008「人」ということ 

加藤雄

先日、ご門徒のAさんから「本堂で葬儀をさせてほしい」と依頼がありました。亡くなられたのは、夫も既に亡くなっており子どももおられない84歳の女性でした。Aさん夫婦は十年程前にその方と知り合いになってからは、いろいろ相談にのったり、身の回りの世話をしたりしていたそうです。さらには病気になった時は看病し、そして最期を看取ったそうです。通夜・葬儀もこのご夫婦が喪主として進められていきました。

私は、親でも親類でもない、このご夫婦がまるで血のつながっている家族のように喪主を務められている姿に「今の時代にこのような人がいるのだ」と感動する一方で、最悪の場合には家族でさえも殺人が起こってしまう現在の家庭状況について考えさせられます。地域社会は崩壊し、家族はみなバラバラとなり、時に敵対化し、家族が「利害関係」でしかつながっていないのではないかと思うことがあります。

孤独な生活の中で「なぜ自分は苦しまなければならないのか」と悩んでいますが、「教え」を聞くことによって、人間関係の悩み・苦しみを逃れて、孤独な世界に閉じこもっていること、また、自分の都合でしか人を見ていないということを教えられます。

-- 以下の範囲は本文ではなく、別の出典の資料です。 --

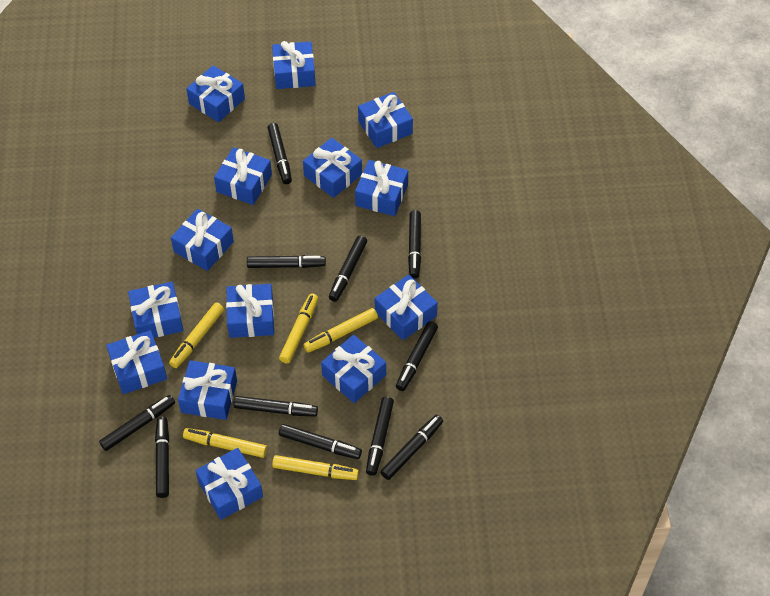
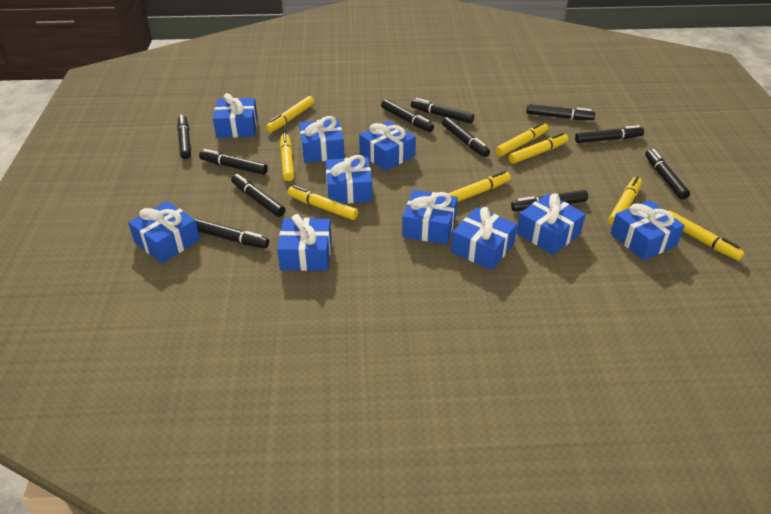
blue gift: 14 -> 10
yellow marker: 5 -> 8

『蓮如上人(れんにょしょうにん)御一代記(ごいちだいき)聞書(ききがき)』に
何ともして、人になおされ候うように、心中(しんじゅう)をもつべし。(真宗聖典875頁)

とあります。人間関係の中で自分を教えられることが、実は苦しみを越えていく道であると教えられます。

たまたま私たちは人間としての命をこの世に受けました。三帰衣文に「人身(にんじん)受け難(がた)し、いますでに受く 仏法聞き難し、いますでに聞く」とありますが、生きとし生けるものは尊いと教えていただいているにもかかわらず、背信しているのが私である。そのことが明らかになりそこから法を聞いていけるかということを、何年かぶりの本堂での葬儀で私は気づかさせていただきました。